The SEC recognizes the level of risk can vary advisor to advisor, but also notes that those advisors on the lower end of the risk continuum do not have a pass on compliance. A data breach at an adviser that only offers advice on wealth allocation strategies may not have a significant negative effect on its clients due to the limited personal information it maintains. Compare that to a breach experienced by an adviser performing portfolio management services which holds greater quantities of more sensitive personal information, and may have a degree of control over client assets. But even if personal information is not acquired by hackers, a ransomware event could cause a disruption to the advisor’s services adversely impacting their clients, such as limiting their ability to access funds.

So, there is not a one-size-fits-all approach to addressing cybersecurity risks and the Proposed Rule would allow firms to tailor their cybersecurity policies and procedures to fit the nature and scope of their business and address their individual cybersecurity risks. This is not unlike other cybersecurity frameworks, such as the Security Rule for healthcare providers and plans under the Health Insurance Portability and Accountability Act.
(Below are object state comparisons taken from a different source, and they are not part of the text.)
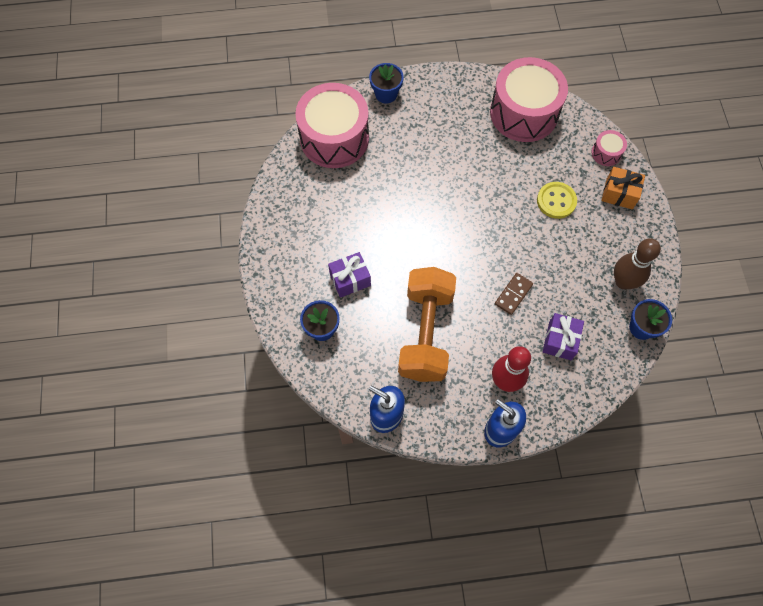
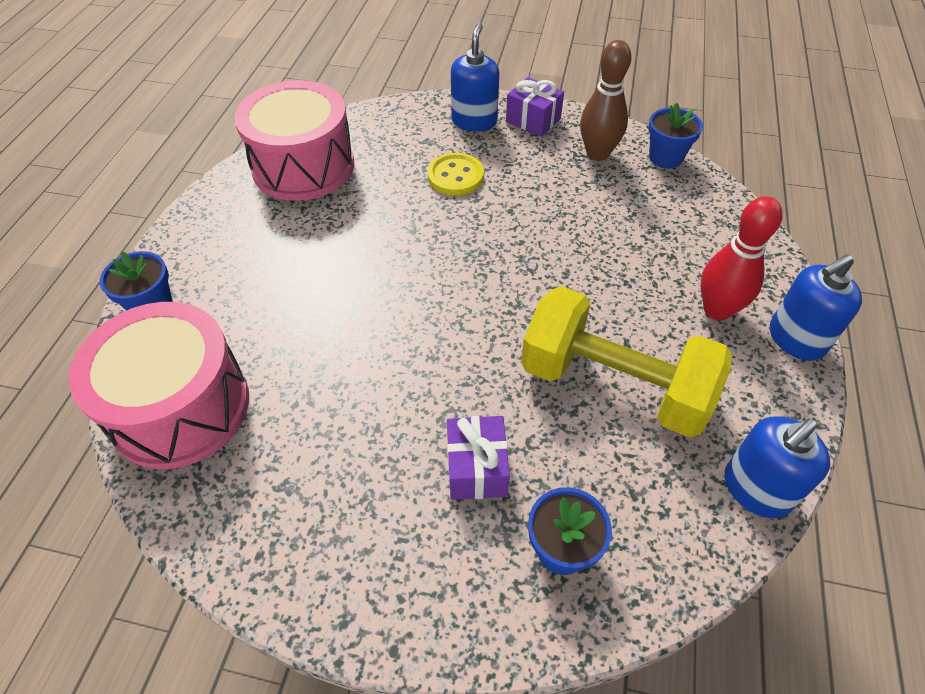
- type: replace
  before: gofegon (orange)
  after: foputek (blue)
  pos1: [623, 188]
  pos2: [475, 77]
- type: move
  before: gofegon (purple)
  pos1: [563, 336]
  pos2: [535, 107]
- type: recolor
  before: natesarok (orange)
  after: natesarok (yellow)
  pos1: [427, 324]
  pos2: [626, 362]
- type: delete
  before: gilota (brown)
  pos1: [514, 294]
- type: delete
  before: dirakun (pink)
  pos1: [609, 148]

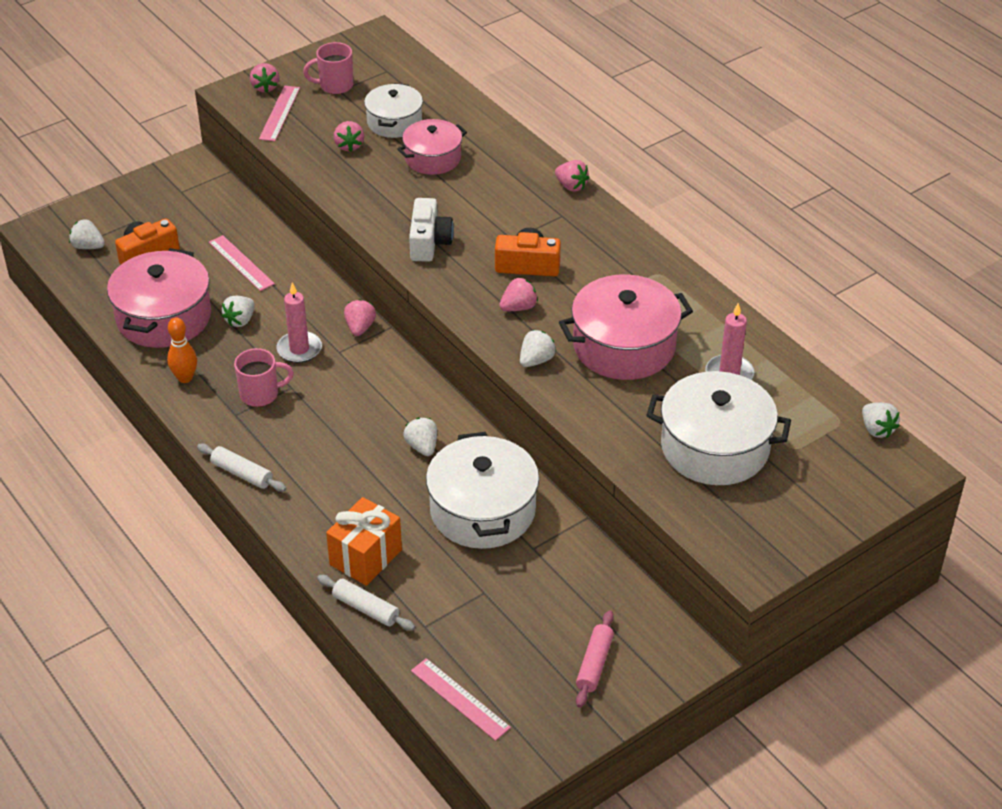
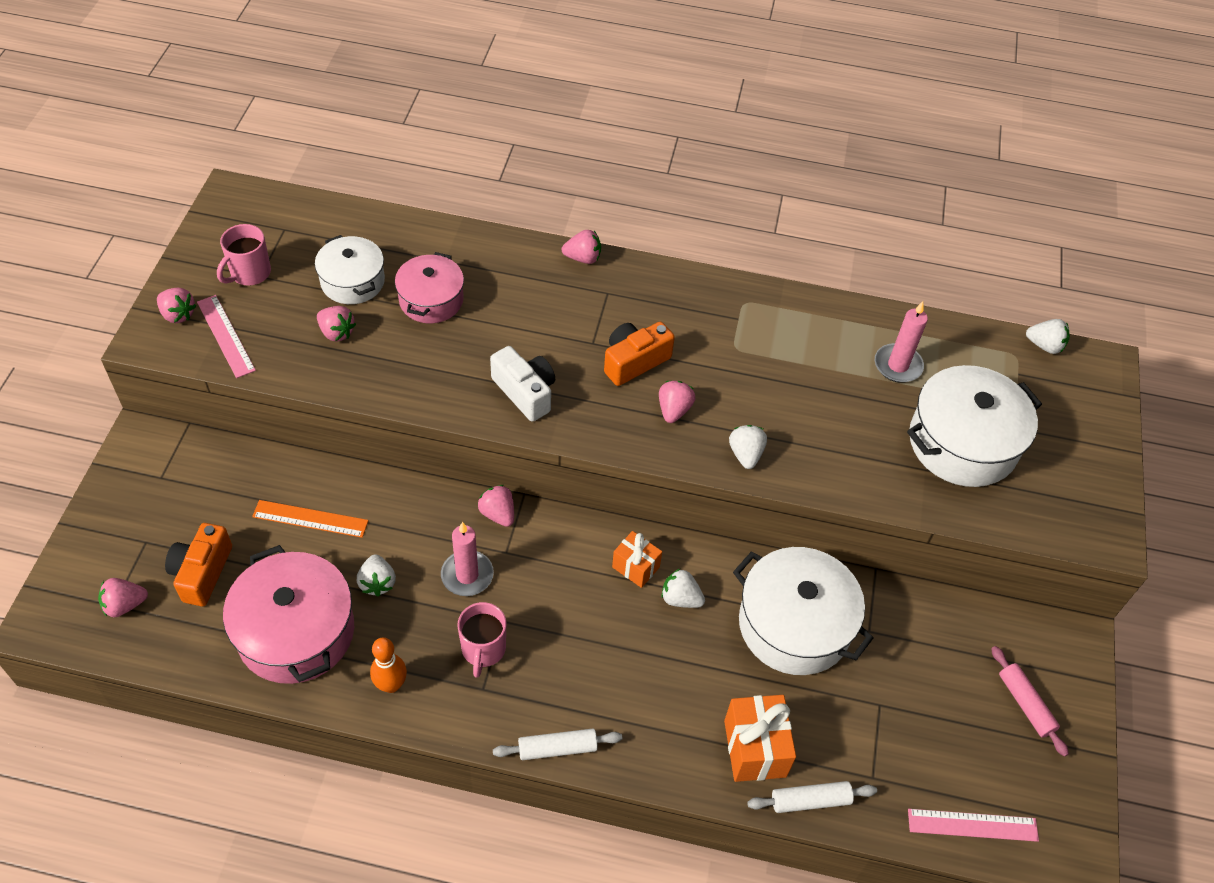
- type: recolor
  before: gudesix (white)
  after: gudesix (pink)
  pos1: [87, 234]
  pos2: [123, 597]
- type: recolor
  before: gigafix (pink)
  after: gigafix (orange)
  pos1: [242, 263]
  pos2: [310, 519]
- type: rotate
  before:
According to the SEC’s Fact Sheet, the Proposed Rule would:

  • Require advisers and funds to adopt and implement written policies and procedures that are reasonably designed to address cybersecurity risks. This requirement includes a comprehensive, documented risk assessment of the adviser’s or fund’s business operations. At least annually, advisors and funds would need to review and evaluate the design and effectiveness of their cybersecurity policies and procedures, which would allow them to update them in the face of ever-changing cyber threats and technologies.
  • Require advisers to report significant cybersecurity incidents to the Commission on proposed Form ADV-C, with similar reporting for funds.
  • Enhance adviser and fund disclosures related to cybersecurity risks and incidents. For instance, the Proposed Rule would amend adviser and fund disclosure requirements to provide current and prospective advisory clients and fund shareholders with improved information regarding cybersecurity risks and cybersecurity incidents.
  • Require advisers and funds to maintain, make, and retain certain cybersecurity-related books and records. This would include records related to compliance with the Proposed Rule and the occurrence of cybersecurity incidents.

The SEC hopes the rules would promote a more comprehensive framework to address cybersecurity risks for advisers and funds, resulting in a reduction in risk and impact of a significant cybersecurity incident. But the SEC also hopes to give clients and investors better information with which to make investment decisions, and itself better information with which to conduct comprehensive monitoring and oversight of ever-evolving cybersecurity risks and incidents affecting advisers and funds.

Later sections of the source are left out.